Machine learning-deep learning, neurocognitive computing (AI), neural networks, gamification, AR/VR (metaverse) and mobile app technology — Bhargav’s venture has harnessed these to non-invasively induce a neural response, physiological outcome, and an immune response that is building evidence to prove how to lower the risk of disease, reduce symptoms, and decrease hospitalisation for young children.
“Called Digital Vaccines, they’ve been shown to work by stimulating the brain-gut-immune system at the cellular biomarker level to lower the risk of a wide range of diseases; non-communicable ones like diabetes, cardiovascular disease, hypertension, and cancer; cognitive diseases such as ADHD, dementia; and, recently, infectious diseases like COVID-19,” says Bhargav, CEO and founder of FriendsLearn, in a conversation with The Better India.
These Digital Vaccines fall under an emerging science called digital therapeutics, which seeks to deliver medical care through smartphones, tablets, and similar devices by effecting behavioural change at scale using evidence-backed software solutions.
“A child experiences everything like virtual reality gamified content. That gamified content is delivered via a mobile app called Fooya! This app will have a school grade appropriate collection of content, which is a compilation of neurocognitive training mechanisms,” he says.
In layperson terms, it’s a way by which we are able to message or pulse the brain with stuff that they see. “We don’t do this in an invasive way, but use sensory pathways like sight, touch, and hearing. Those are primary signal pathways and we are able to create certain patterns of neural response in the brain through this gamified content,” explains Bhargav.
Professor Rahul Ladhania, a faculty member at the University of Michigan School of Public Health, says, “A key principle behind the concept of digital vaccines is of neuro-stimulation leading to transference — while the gamified content neuro-cognitively trains children to make healthier choices in the virtual world, do the children then go on to the real world and start making healthier choices?”

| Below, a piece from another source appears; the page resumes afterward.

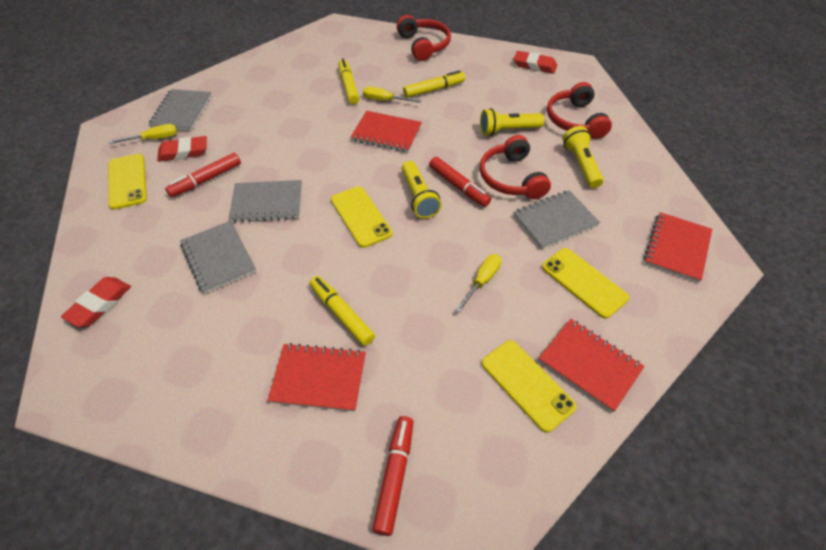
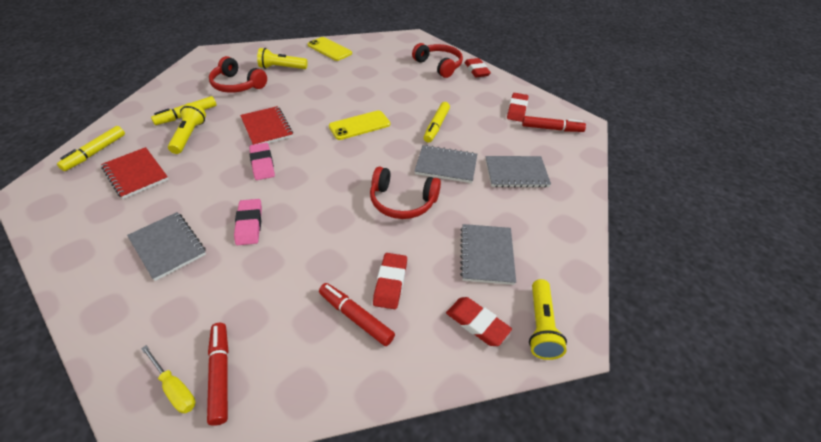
pink eraser: 0 -> 2
red eraser: 3 -> 4
red notebook: 4 -> 2
yellow phone: 4 -> 2
yellow screwdriver: 3 -> 1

He adds, “Illustrating this with a simple example, say, a child’s digital form enters the game. Through that virtual experience, the child’s brain is directed — through virtual rewards and penalties — to avoid aerated soft drinks that could result in lifestyle diseases like obesity. These games aim to perform neuro-cognitive training on the child’s brain, and the hypothesis is that this leads them to avoid soft drinks in real life. Additionally, this concept also has scope for AI-driven personalisation of these rewards and penalties. Children are not alike, and their brains might respond differentially to these incentives”
Those healthier choices affect their gut and the microbes that live inside them over a period of time. They also impact their blood parameters. So their blood sugar and cholesterol numbers, among other biomarkers, start changing over a period of time.